Najważniejsza zmiana dotyczy czasu, w jakim narzeczeni muszą zgłosić w parafii chęć zawarcia związku małżeńskiego. Teraz jest to najczęściej okres trzech miesięcy, zostanie wydłużony dwukrotnie. - Chodzi o pogłębienie rozumienia sakramentu małżeństwa, pogłębienie wiary narzeczonych. Zrozumienie, że ślub to nie kwestia ładnego zdjęcia, ale zobowiązanie wobec Boga, drugiego człowieka i wspólnoty kościelnej - mówi w rozmowie z "Rzeczpospolitą" krajowy duszpasterz rodzin, ks. Przemysław Drąg.

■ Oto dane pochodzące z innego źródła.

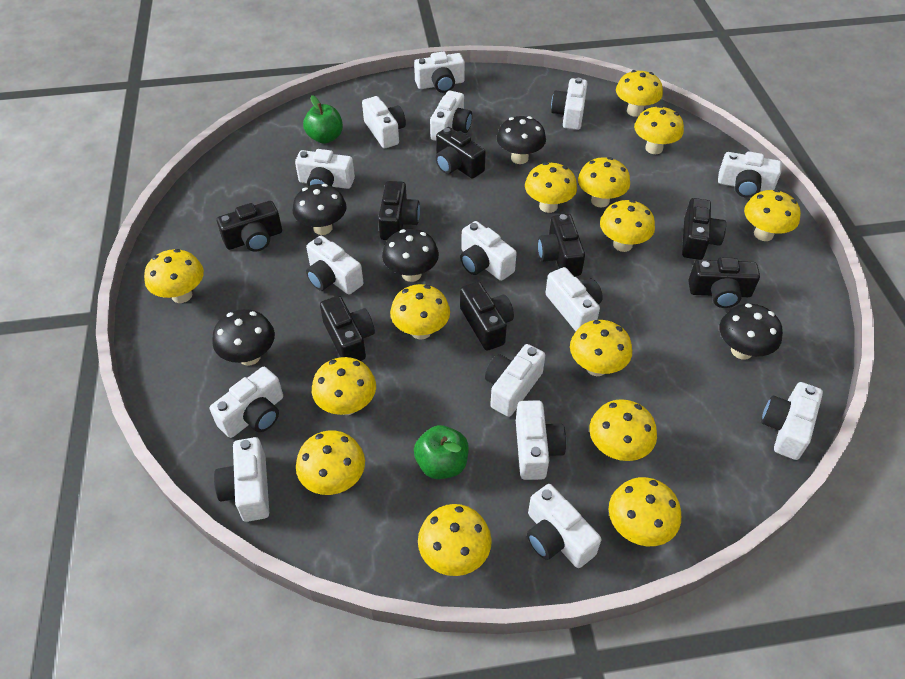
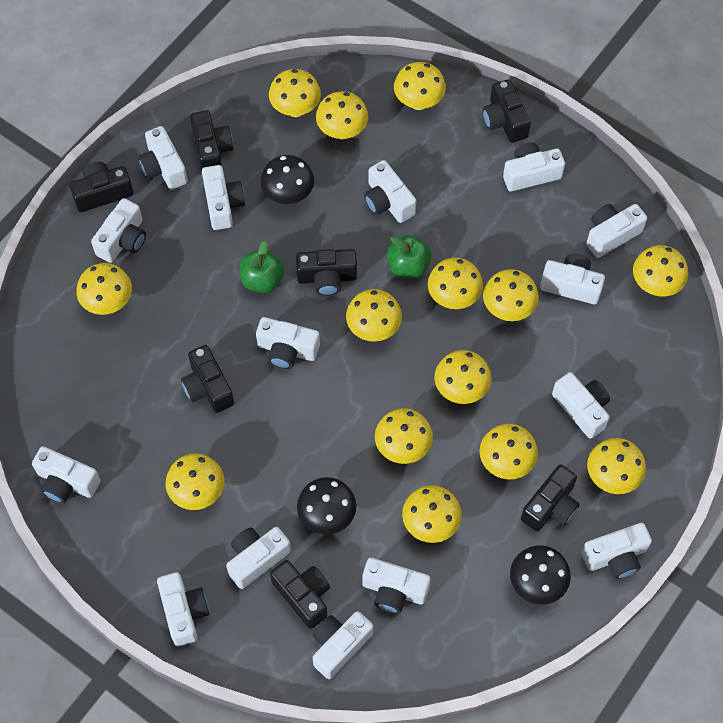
black camera: 8 -> 7
black mushroom: 5 -> 3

Przyczyny takiej decyzji Kościoła są różne. Często zdarza się, że młodzi, chociaż rzadko bywają w kościele, chcą, z powodu tradycji lub pod presją rodziny, by ich małżeństwo pobłogosławił kapłan. - Na trzy miesiące przed ślubem narzeczoną absorbują zwykle sprawy organizacyjne związane z weselem. Dodatkowe trzy miesiące to dłuższy czas na przemyślenie, czym jest sakrament małżeństwa - dodaje Małgorzata Górka, diecezjalna doradczyni życia rodzinnego w Radomiu.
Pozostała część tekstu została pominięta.